Project description:Combinatorial transcription factor (TF) binding is essential for cell-type-specific gene regulation. However, much remains to be learned about the mechanisms of TF interactions, including to what extent constrained spacing and orientation of interacting TFs are critical for regulatory element activity. To examine the relative prevalence of the 'enhanceosome' versus the 'TF collective' model of combinatorial TF binding, a comprehensive analysis of TF binding site sequences in large scale datasets is necessary. We developed a motif-pair discovery pipeline to identify motif co-occurrences with preferential distance(s) between motifs in TF-bound regions.

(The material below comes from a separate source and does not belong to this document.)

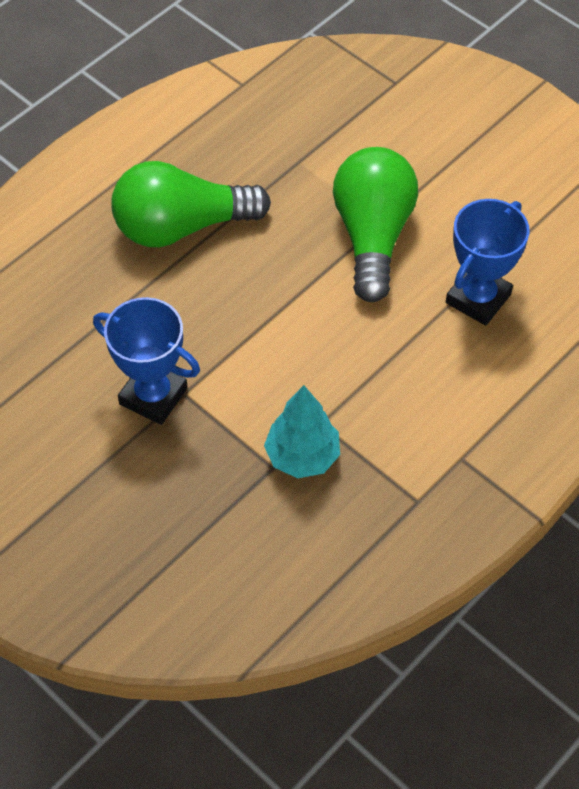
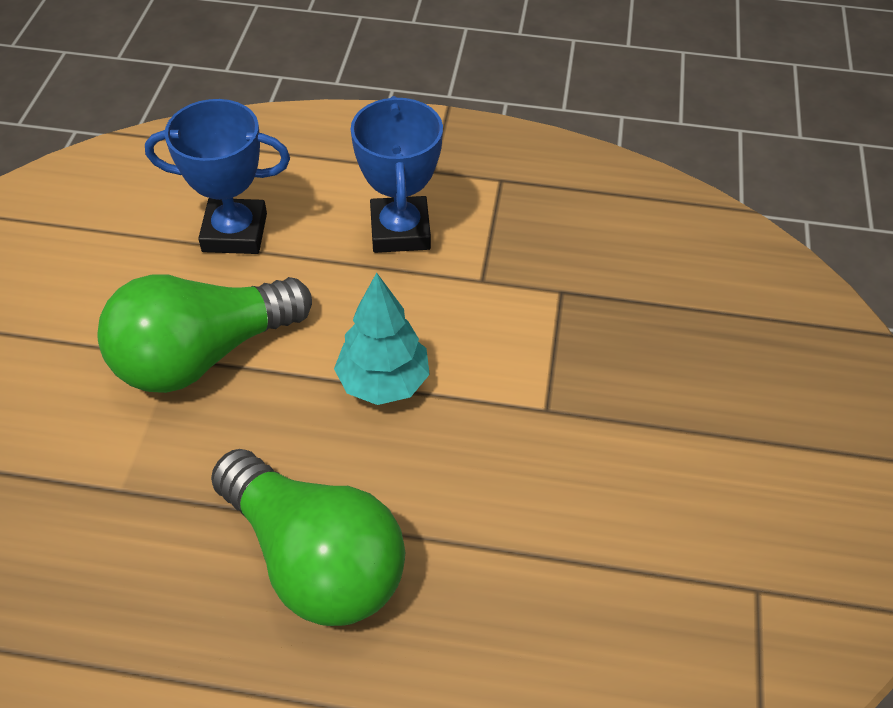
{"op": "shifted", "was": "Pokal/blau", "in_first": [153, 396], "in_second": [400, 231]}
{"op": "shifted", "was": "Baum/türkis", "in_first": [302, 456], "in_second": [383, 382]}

Utilizing a compendium of 289 mouse haematopoietic TF ChIP-seq datasets, we demonstrate that haematopoietic-related motif-pairs commonly occur with highly conserved constrained spacing and orientation between motifs. Furthermore, motif clustering revealed specific associations for both heterotypic and homotypic motif-pairs with particular haematopoietic cell types. We also showed that disrupting the spacing between motif-pairs significantly affects transcriptional activity in a well-known motif-pair-E-box and GATA, and in two previously unknown motif-pairs with constrained spacing-Ets and Homeobox as well as Ets and E-box. In this study, we provide evidence for widespread sequence-specific TF pair interaction with DNA that conforms to the 'enhanceosome' model, and furthermore identify associations between specific haematopoietic cell-types and motif-pairs.